Triple-negative breast cancer (TNBC) is an aggressive and immunogenic breast cancer subtype frequently associated with BRCA1 alterations. Inflammation and innate immune sensing pathways, including inflammasomes, play complex and context-dependent roles in tumor progression and anti-tumor immunity. However, the prognostic significance of inflammasome components in TNBC remains poorly defined. We evaluated the protein expression of key inflammasome components including NLR family pyrin domain-containing 3 (NLRP3), PYD and CARD domain-containing protein (PYCARD), caspase-1 (CASP1), and interleukin-18 (IL-18) by immunohistochemistry in tumor samples from 88 TNBC patients stratified by BRCA1 status, including pathogenic germline mutations, promoter hypermethylation, and wild-type tumors.
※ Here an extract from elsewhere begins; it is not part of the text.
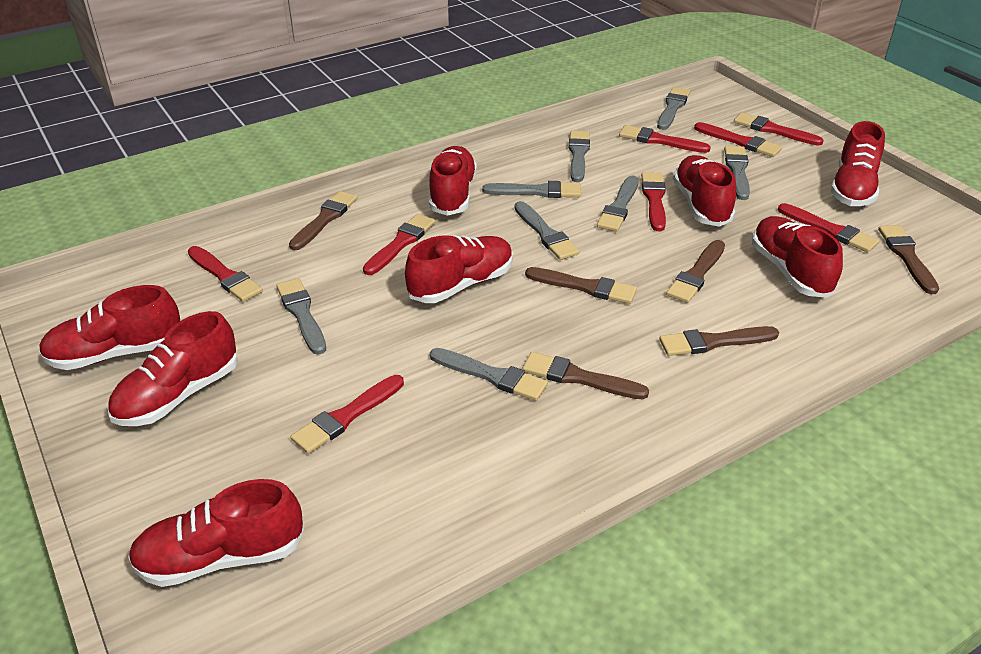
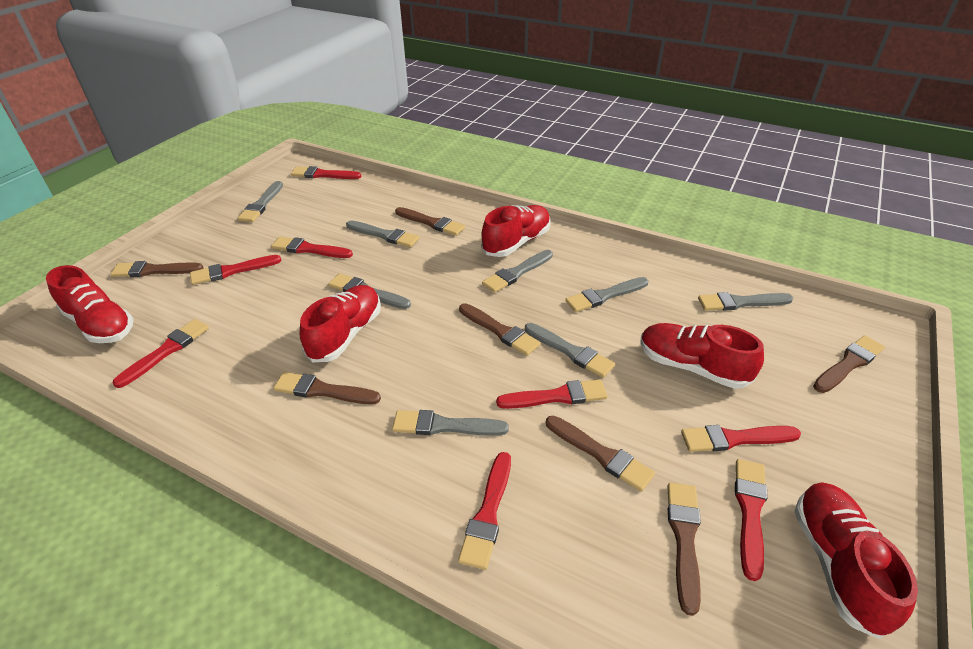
brown brush: 6 -> 7
red shoe: 8 -> 5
Survival analyses were performed using Kaplan-Meier estimates and Cox proportional hazards models. Lower CASP1 expression was significantly associated with smaller tumor size (p = 0.005), whereas higher NLRP3 expression was associated with axillary lymph node metastasis (p = 0.003). No significant association was observed between inflammasome protein expression and BRCA1 mutation or promoter hypermethylation status. Importantly, low NLRP3 expression was independently associated with worse disease-free survival (DFS) (hazard ratio (HR) = 3.15, 95% confidence interval (CI) = 1.36 to 7.30, p = 0.007) and overall survival (OS) (HR = 2.63, 95% CI = 1.19 to 5.79, p = 0.01). These findings indicate that reduced NLRP3 expression is associated with unfavorable prognosis in TNBC. Although exploratory in nature, this study highlights the potential relevance of inflammasome components as prognostic biomarkers in this aggressive breast cancer subtype and warrants further validation in independent cohorts.